Emptying collection containing Single-Inheritence Discriminated Entity uses dangerous DELETE statement

[gitbugr]

Bug Report

Q	A
BC Break	no
Version	2.19.5

Summary

Emptying collection containing Single-Inheritence Discriminated Entity uses a dangerous DELETE statements that can lead to unintentionally removed records for different entities within the same single table inheritance.

Current behavior

When an Entity UserA has a property things which is a OneToMany relation with orphanRemoval enabled to an Entity ThingA (references UserA via a property of owner) which is part of a single table hierarchy (using discriminator mapping) extending from AbstractThing, doing the following:

$userA->getThings()->clear();

and persisting+flushing causes the db to receive iterated DELETE statements for the records in the Collection (e.g. DELETE FROM things WHERE id = 1; DELETE FROM things WHERE id = 2; #... etc.)

If instead you do:

class UserA {
    public function setThings(ArrayCollection $things): void
    {
        $this->things = $things;
    }
...
}
...

$userA->setThings(new ArrayCollection());

and persist+flush, then the database instead receives a request of the form DELETE FROM things WHERE owner_id = 1;, without the discriminator column in the WHERE clause.

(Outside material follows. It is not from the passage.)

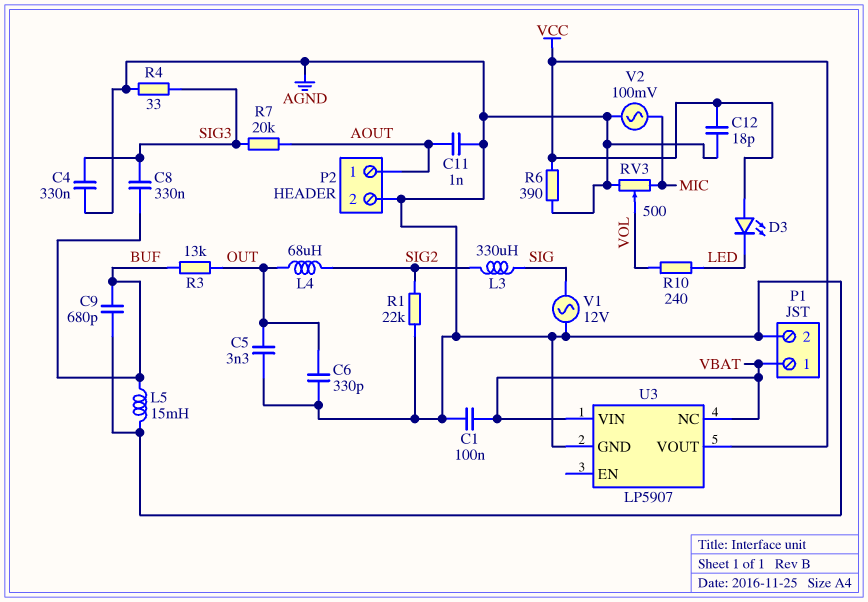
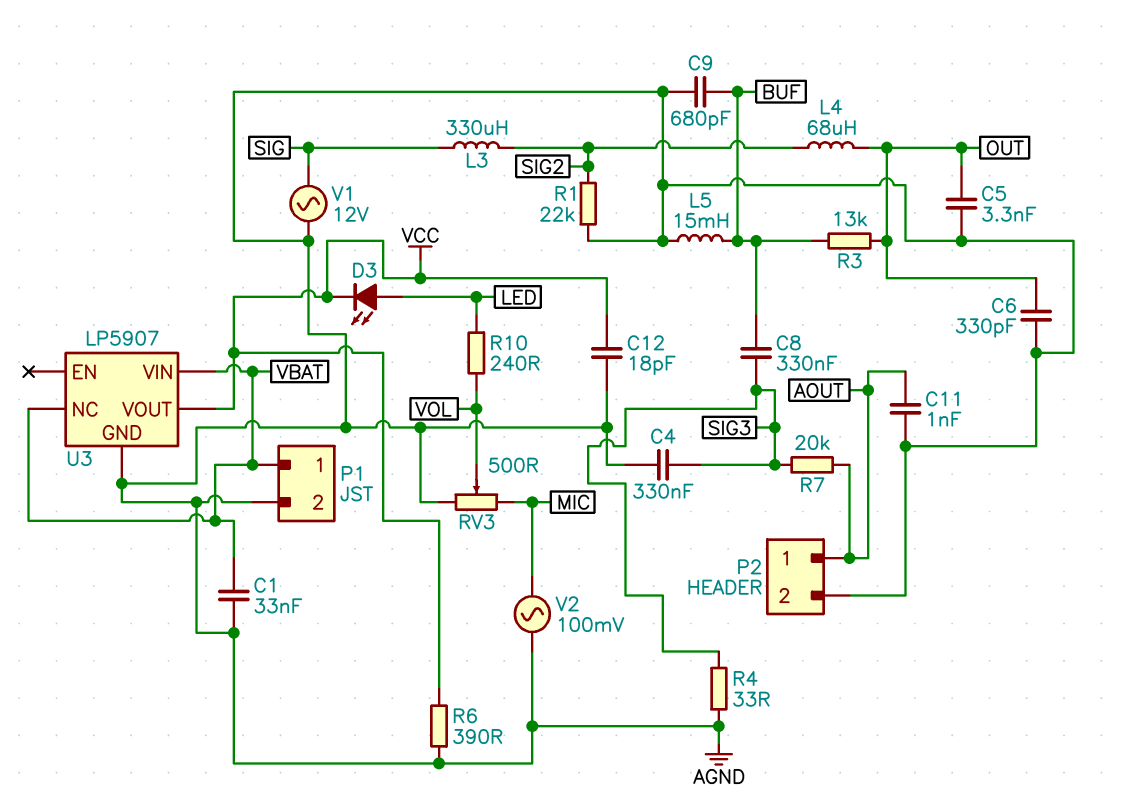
C1: 100nF (AGND, VBAT) -> 33nF (AGND, VBAT)
D3: LED (A VCC, K LED) -> LED (A LED, K VCC)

This can cause a problem in the instance where another Entity in the same hierarchy, ThingB, has an association to a different entity, UserB, using the same property name since this could lead to collisions in the UserA/UserB owned records leading to entities from one being removed due to the deletion of those associated with the other.

How to reproduce

Minimal reproducible example: https://github.com/gitbugr/doctrine-assoc-delete-example

Expected behavior

I would expect the delete directive to include the discriminator column in addition to the id. Or, if $userA->setThings(new ArrayCollection()); is improper, it should be guarded against.